Here’s the scenario: It’s October 2010. The Orioles have reached the playoffs and the Ravens season is underway. Both teams have a game on the same Sunday evening, and the Camden Yards area is mobbed by excited fans. At M&T Bank Stadium, Ravens fans are celebrating a victory as time expires. The excitement of the occasion turns to sudden panic as a suspicious package is located in M&T Bank Stadium and someone screams “BOMB!” ┬áPeople flee from the stadium and panic spreads to the patrons entering Oriole Park. At that moment, an explosion occurs inside Oriole Park, followed by another explosion on the overpass between the two stadiums. Mass panic ensues. What actions will be taken to secure the area, provide safe evacuation routes, and supply medical aid?

Fortunately, the Maryland Stadium Authority, Baltimore Ravens, Baltimore Orioles, and the Maryland Emergency Management Agency (MEMA) jointly sponsored a tabletop exercise to discuss scenarios such as the one above. On July 15, 2010, a group of stadium partners and local emergency responders, with the assistance of CHHS and the FBI, met in the M&T Bank Stadium press room to ensure public safety through collaborative partnerships. The broad spectrum of attendees represented a number of groups, including the Ravens and Orioles; stadium vendors; representatives from merchandising, parking, and janitorial services; the Maryland Stadium Authority; Baltimore City police and fire departments; the FBI, and CHHS.

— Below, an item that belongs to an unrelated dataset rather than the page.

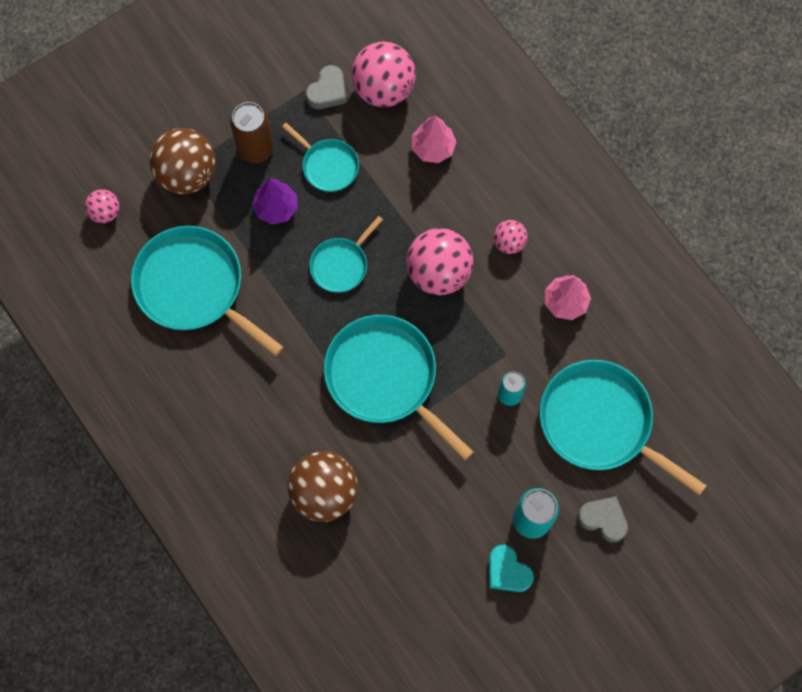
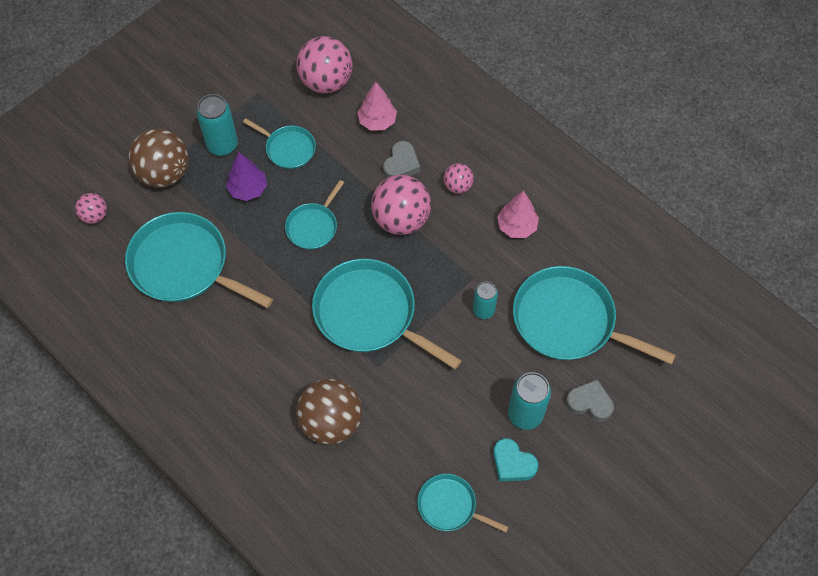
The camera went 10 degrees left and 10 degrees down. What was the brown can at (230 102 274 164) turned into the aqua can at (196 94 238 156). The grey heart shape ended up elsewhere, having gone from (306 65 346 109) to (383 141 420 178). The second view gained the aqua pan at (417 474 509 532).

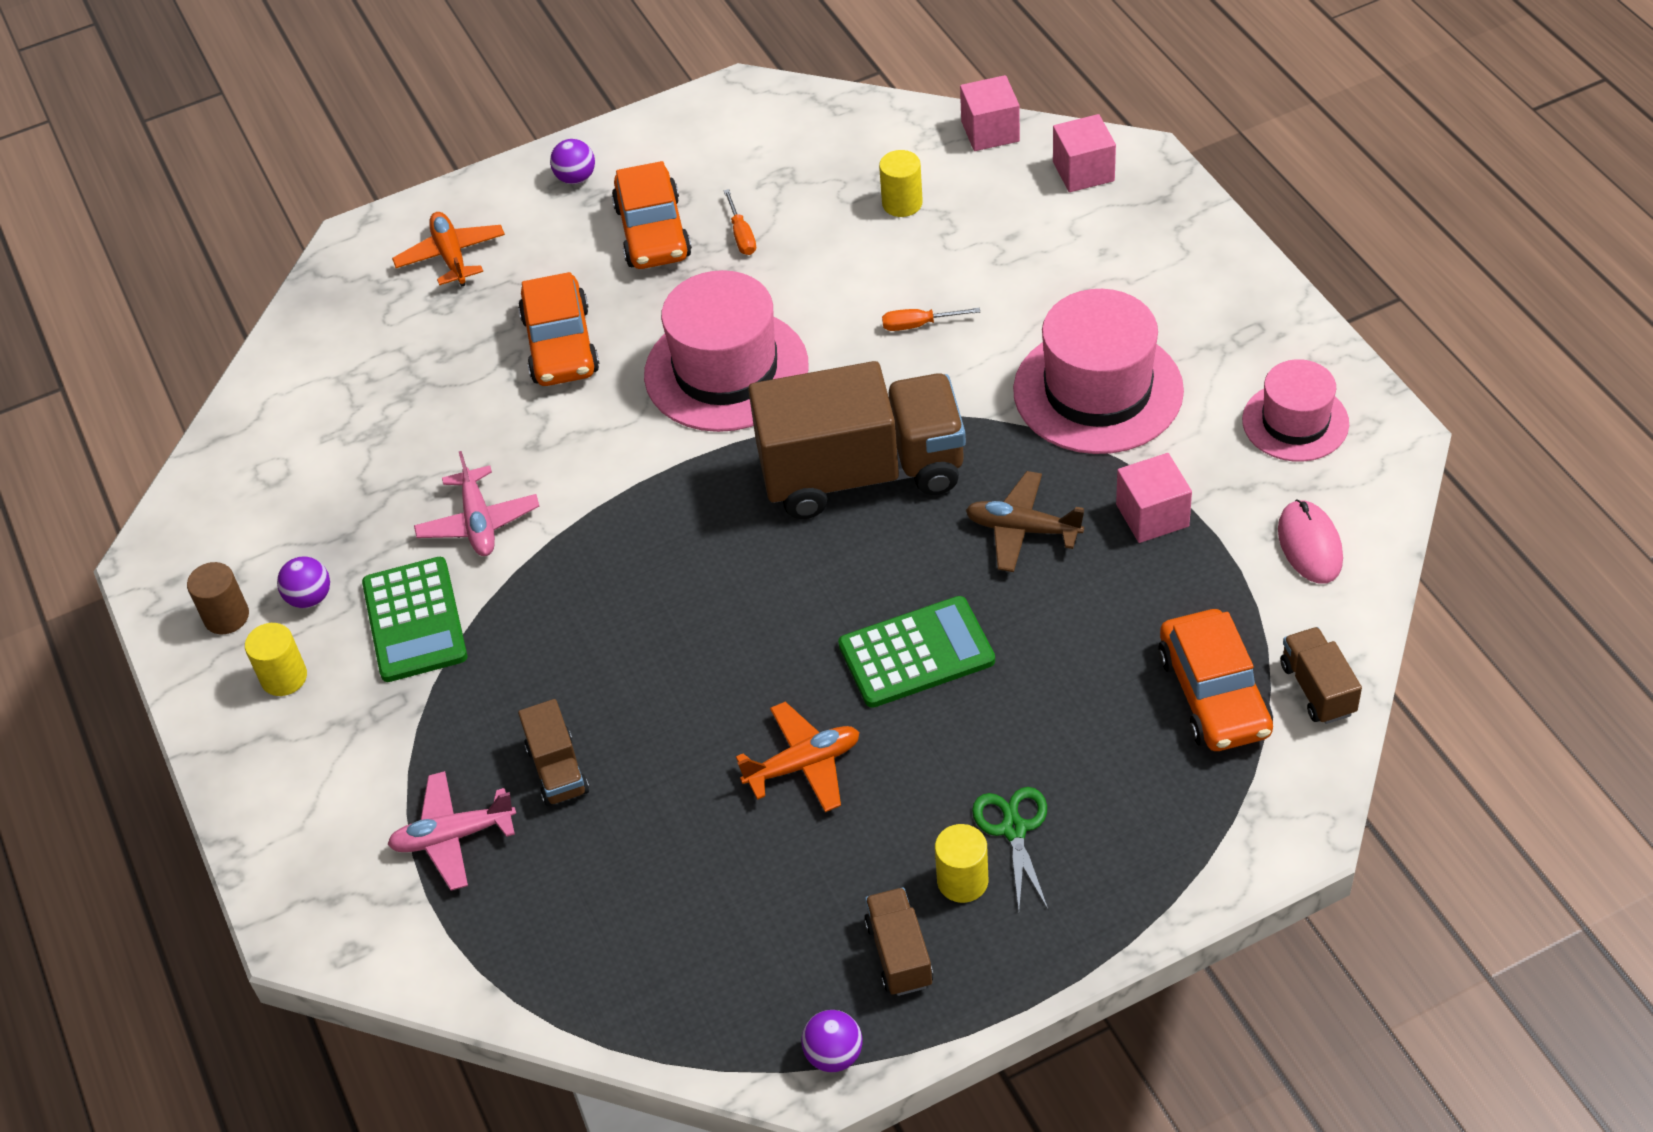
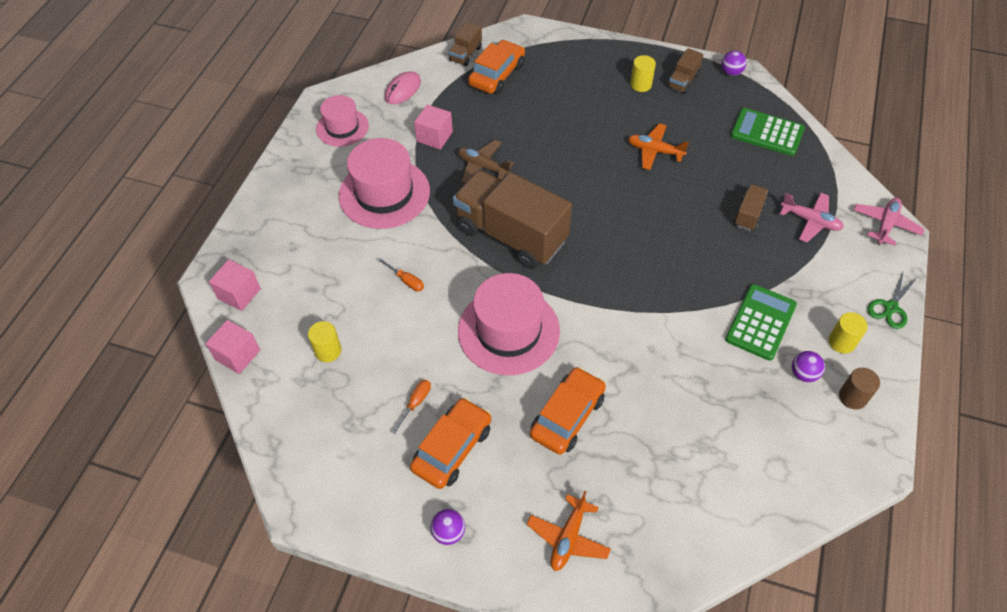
The camera went 140 degrees left and 5 degrees up. The brown plane at (966 471 1084 572) ended up facing another way, 150 degrees clockwise from before. The green calculator ended up elsewhere, having gone from (838 596 995 708) to (731 108 805 156). The rose-pink plane ended up elsewhere, having gone from (414 451 539 556) to (854 198 925 246). The green scissors ended up elsewhere, having gone from (972 787 1048 910) to (867 270 917 329).

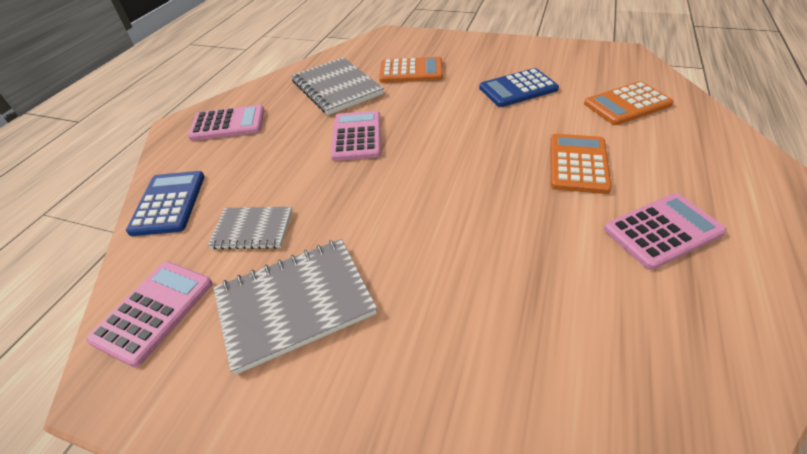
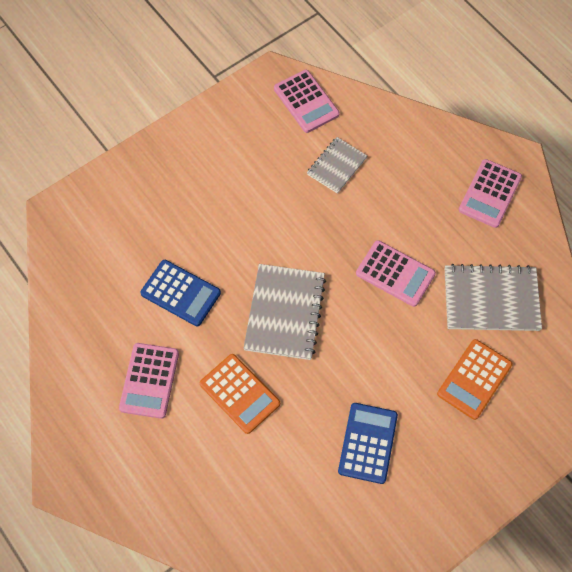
The camera went 120 degrees right and 20 degrees up. The royal blue calculator ended up elsewhere, having gone from (126 171 205 236) to (140 260 221 326). The grey notepad ended up elsewhere, having gone from (213 239 377 375) to (243 264 326 360). The second view lost the orange calculator at (584 81 674 125).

The July 15 tabletop exercise was designed to present a plausible scenario that would test emergency preparedness and response capabilities as well as the interaction between stadium partners during simultaneous Ravens and Orioles games. Participants discussed three separate threat levels. The first involved a heightened fear of a terrorist attack in the area. The second level considered the presence of a suspicious package located on the premises potentially containing an explosive device, and the resulting panic as fans are informed. The third level focused on the coordinated emergency response to an on-site bombing incident.

The tabletop exercise also helped reinforce key skills for managing an incident and mitigating its effects. Because maintaining close communication and the fast implementation of pre-existing plans is vital for mitigating the effects of any emergency, exercise participants were tasked with executing their own Emergency Operations Plan while maintaining communication and coordination with other partners. Participating partners were also able to reinforce their understanding of Incident Command System (ICS), as they practiced setting up a unified command and using the ICS structure to make important decisions, ensure clear communication, maximize available resources, and increase the overall effectiveness of the response effort.

The tabletop exercise concluded with a general sense of optimism in the stadium partners’ ability to defuse a chaotic situation and protect the public. The exercise participants demonstrated the proficiency they have already achieved while also overcoming areas of concern. CHHS was on hand to track important breakthroughs and recommend additions to existing Ravens and Orioles emergency plans.

Participants agreed that collaborative exercises like this one are necessary for maintaining the best possible preparedness plan to protect the public and business interests involved. CHHS will continue to provide its insight on emergency management in Baltimore and beyond to ensure businesses maintain thorough and well-practiced plans.